Matt’s in bed and he hears, “Congratulations. You finally made it. Now get ready to move on to the next thing, hugs and kisses, God"
Back in 1998 I was new to Newberg. I was a full time student at GFU and living on my Navy education money, about $800/mo for rent, food, and all that plus school expenses – things were...um...tight. I was also new to my church, I’d been attending for about 4 months.
At the time, I had a strong feeling that I should give $500 to the church. You should know that the idea that God would give me some kind of a specific direction like that was a very new idea for me. I’d never really had anything like that happen before. And it wasn’t just a sense that I should give some money to the church, or a lot of money, but a specific amount - $500. That decision vexed me for over a month while I talked with my pastor, talked to my teachers, wrung my hands and flipped out. I had all kinds of good reasons not to do it – it was bad stewardship! It was way more than 10% of my income! It would certainly cause me to skip on other financial commitments that I had! Quite frankly the whole idea was just foolish. But from the moment He spoke, I knew that He had spoke, and what was really happening was that I was trying to find a way out from under it and my brain was leading that charge while my heart never really bought all the arguments. Also, all the counsel I got from people I trusted came down to something like this – despite the way the circumstances look, we’re called to obey. SO do that.

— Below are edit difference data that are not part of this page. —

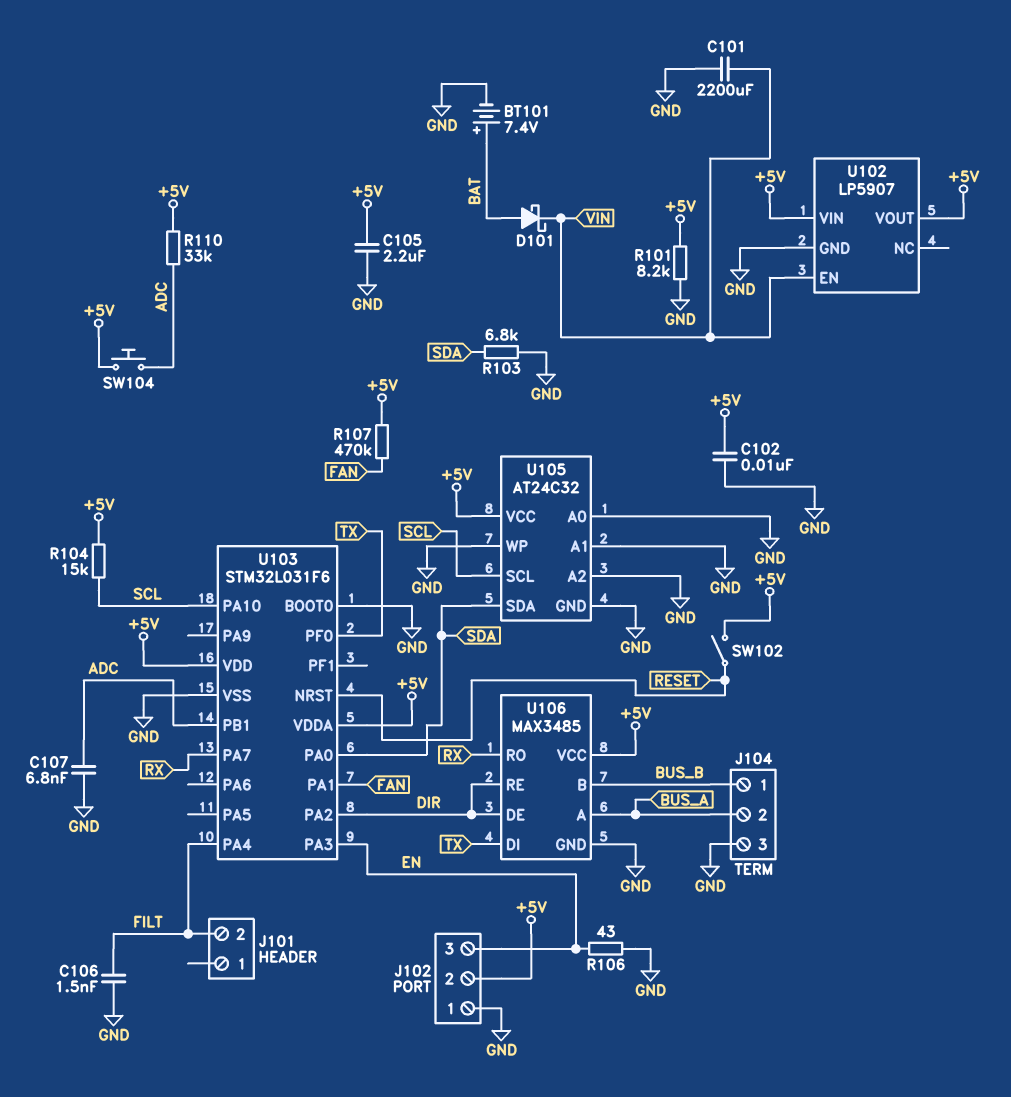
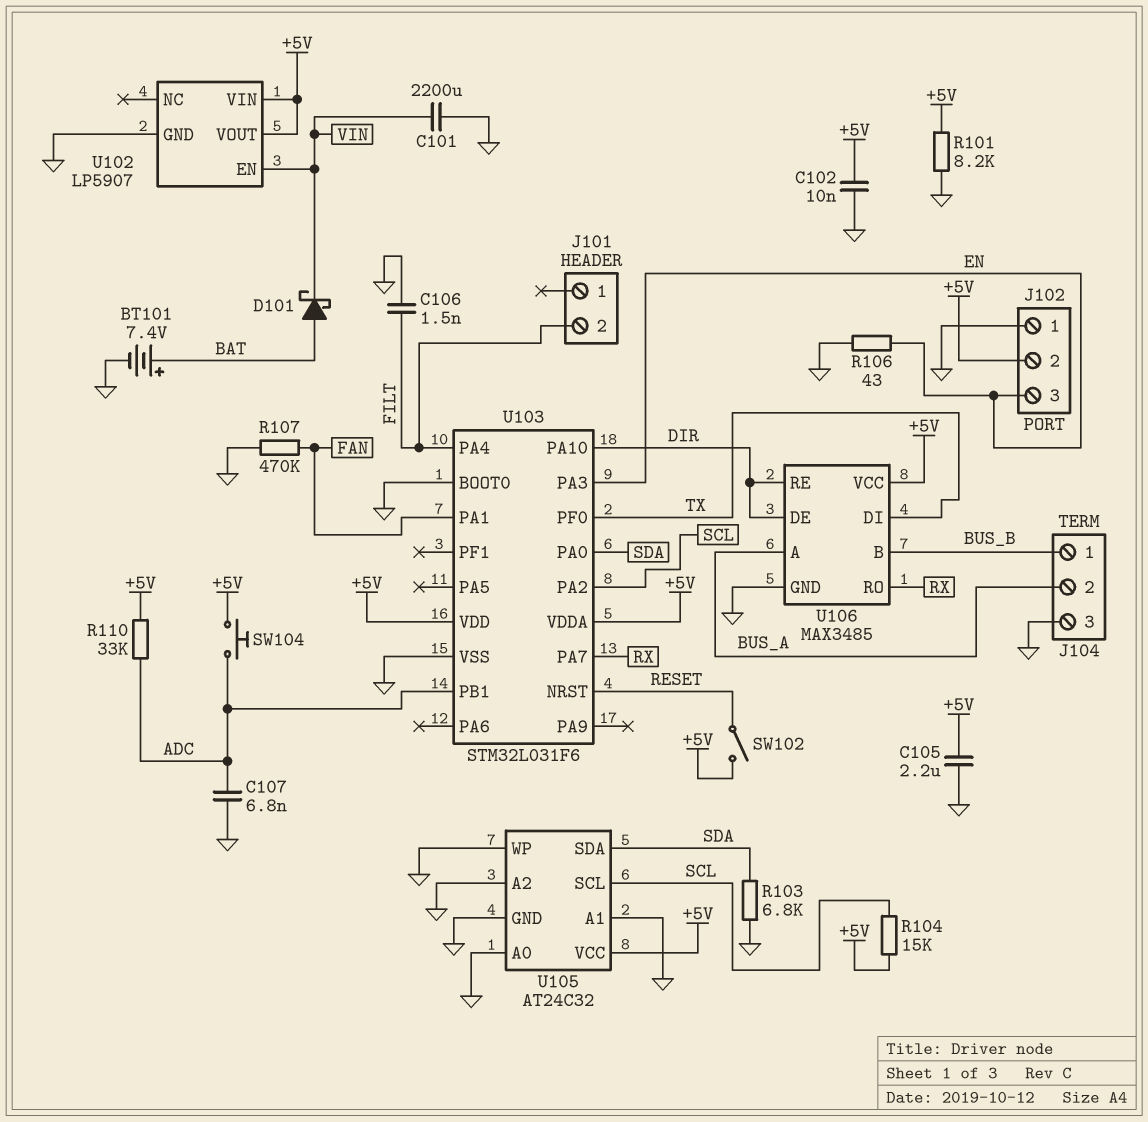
R107: 470k (+5V, FAN) -> 470k (FAN, GND)
U103 pin PA2: DIR -> SCL
U103 pin PA10: SCL -> DIR

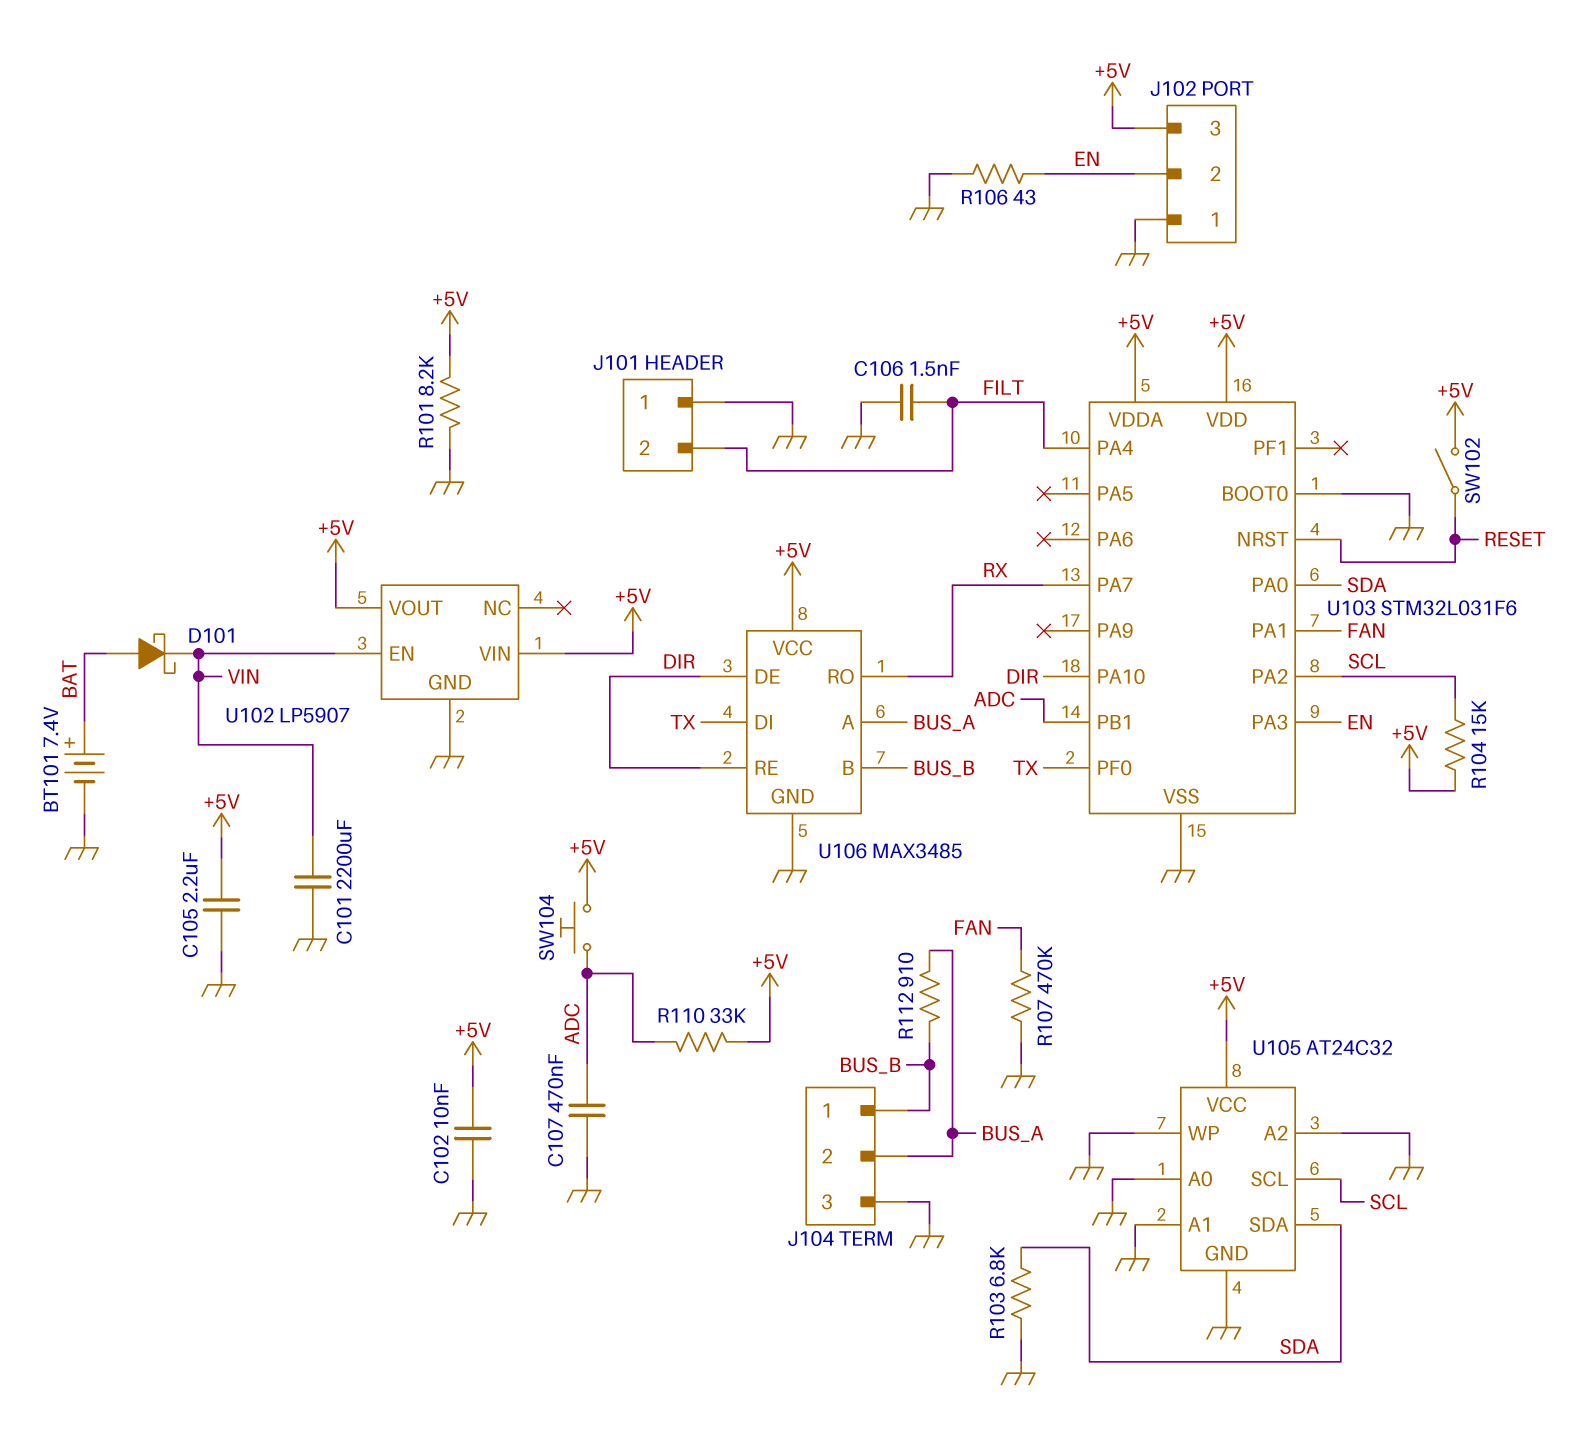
C107: 6.8nF (ADC, GND) -> 470nF (ADC, GND)
J101 pin 1: none -> GND
J102 pin 2: +5V -> EN
J102 pin 3: EN -> +5V
R112: none -> 910 (BUS_A, BUS_B)

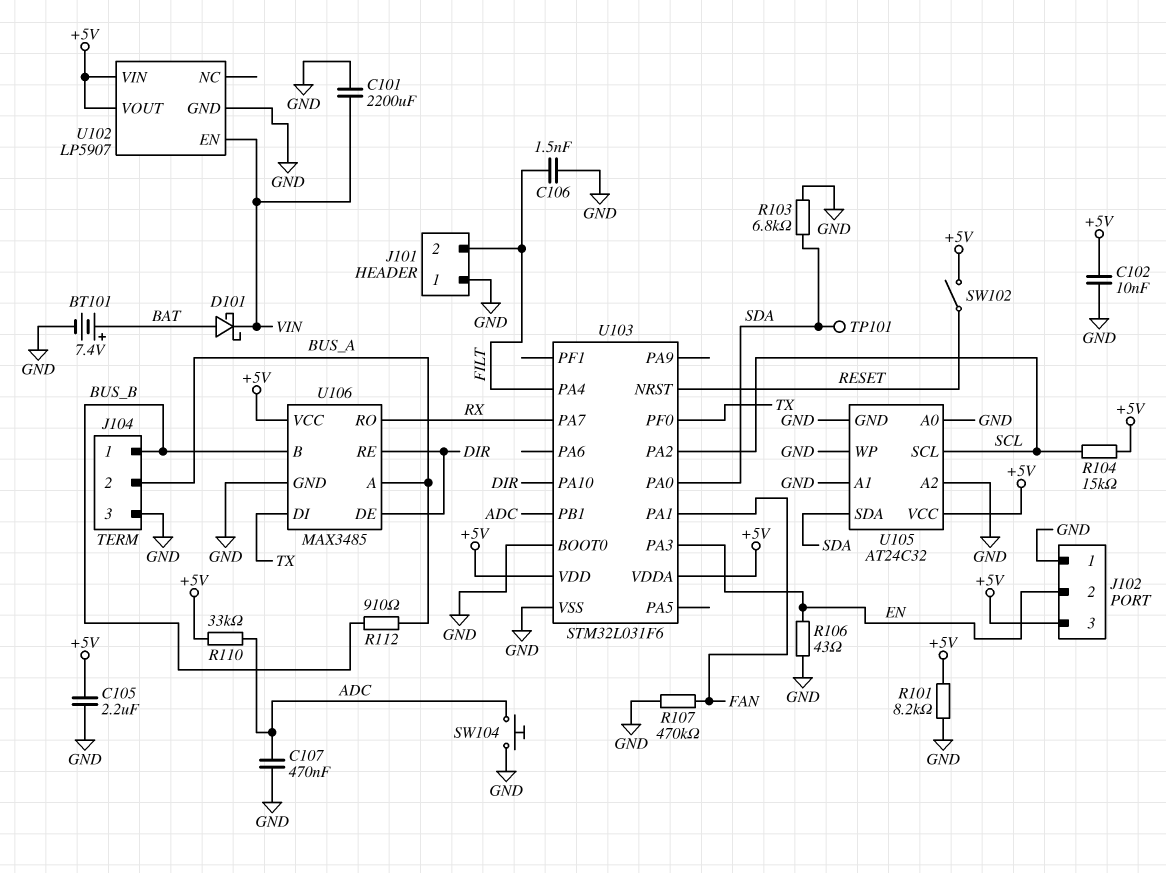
SW104: button (+5V, ADC) -> button (ADC, GND)
TP101: none -> test point (SDA)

Eventually I screwed up my courage, took a deep breath and wrote a check. I drove that check over to my church and with downcast eyes gave the check over to John Teeters. “I’m supposed to give this to the church.” I said – moping.
“Really?,” he said. “Any reason in particular?”
“Not that I know of.”
“Well I think I know – thanks.”he said smiling...and that was that. No explanation, no big fanfare that was nearly up to the stress I had endured over the decision. Just a casual ‘Thanks” like I’d given him a lollipop. Still, it was behind me and the peace of finally having made a decision was reward enough. Right or wrong it was now officially in the past. On my back to the car, as clear as day, God says “Good job. Now prepare to give $5,000.”
I was like “You gotta be kidding me!” but I hid that thought in my heart for a couple years while I graduated from college, started working, and got married. In all that time I never knew what that whole episode was about except that it was a powerful lesson in obedience. I did miss several bill payments – God didn’t promise me that following his lead wouldn’t cost me anything. In fact, if anything, He promises that following Him WILL cost us – sometimes our very lives. But He also promises that it’s worth it. That one struggle with hearing his voice and trusting it no mater how things looked lead me into further adventures that turned into huge blessings. Going to Africa and marrying Rebekah are only two of them and for me I looked back on that as a turning point, and that was enough.
Bt then sometime in 2001, so about three years after that $500 check was done, there’s a guest speaker at church. It’s a young lady named Junie who has recently returned from a long term mission and she wants to tell her story to TFC since the church helped with her support. I’ve never seen or met Junie, but she’s so full of the Spirit and joy and seems so totally sold out for Jesus it’s neat to watch her. After hearing about tribes and weird food and jungle rot she wants to talk about Providence. Before she left she was raising support from TFC and one or two other local churches. With literally 3 days to go before her deadline she had raised $1,500 of the $2,000 her organization required her to raise – and she was getting desperate. She knew that the call to this mission was real but God hadn’t provided the money – what was she to think? And then, she says, a mysterious check for $500 suddenly came through TFC – it made her requirement almost perfectly and without that she might never have gone. She never knew where that money came from...but I did. I almost lost there that day – it was a good thing I was in the back – because God seemed to turn to me with this knowing little wink and whisper - “You didn’t think I would just fritter away your sacrifice did you?”
For the record, Junie went on to become the children’s pastor at my church – because of what we had done for her - where she did a fantastic job of raising God fearing little children. She was a fantastic source of joy and love and eventually found her husband there. But the story continues...
Not long after that I made the decision to quit my day job and start my own business. As part of that I took a loan against my house as start-up money and as that loan finalized and I’m looking at my bank account wondering about the best way to manage this cash God says “Remember the $5,000?” OK – I’ve just quit my job. I have a new wife which is a responsibility that I’ve never had before. We have a new house, that I just took a loan against. Are you serious? The struggle over $5,000 wasn’t nearly as vexing as the $500 because I had several years of experience behind me this time – I had learned to trust God in both thick and thin – so I did cough up the money. To date, there hasn’t been anything where God showed me a direct result of that donation, but then again, I’m at a place in my faith where I don’t really need that anymore. I know He’s good for it. I know it was something. Most importantly, I know that’s what He asked for – and I don’t need to know why. I do know that God’s hand has been on this business ever since then. Helping us through both good and hard times and making this a incredibly rich season in my life. If nothing else, just submitting Code-Monkeys to His will in that very tangible way has been a fertile field of spiritual growth.
After that $5k went out, as clear as day, God said - “Thanks. Get ready for $50,000.”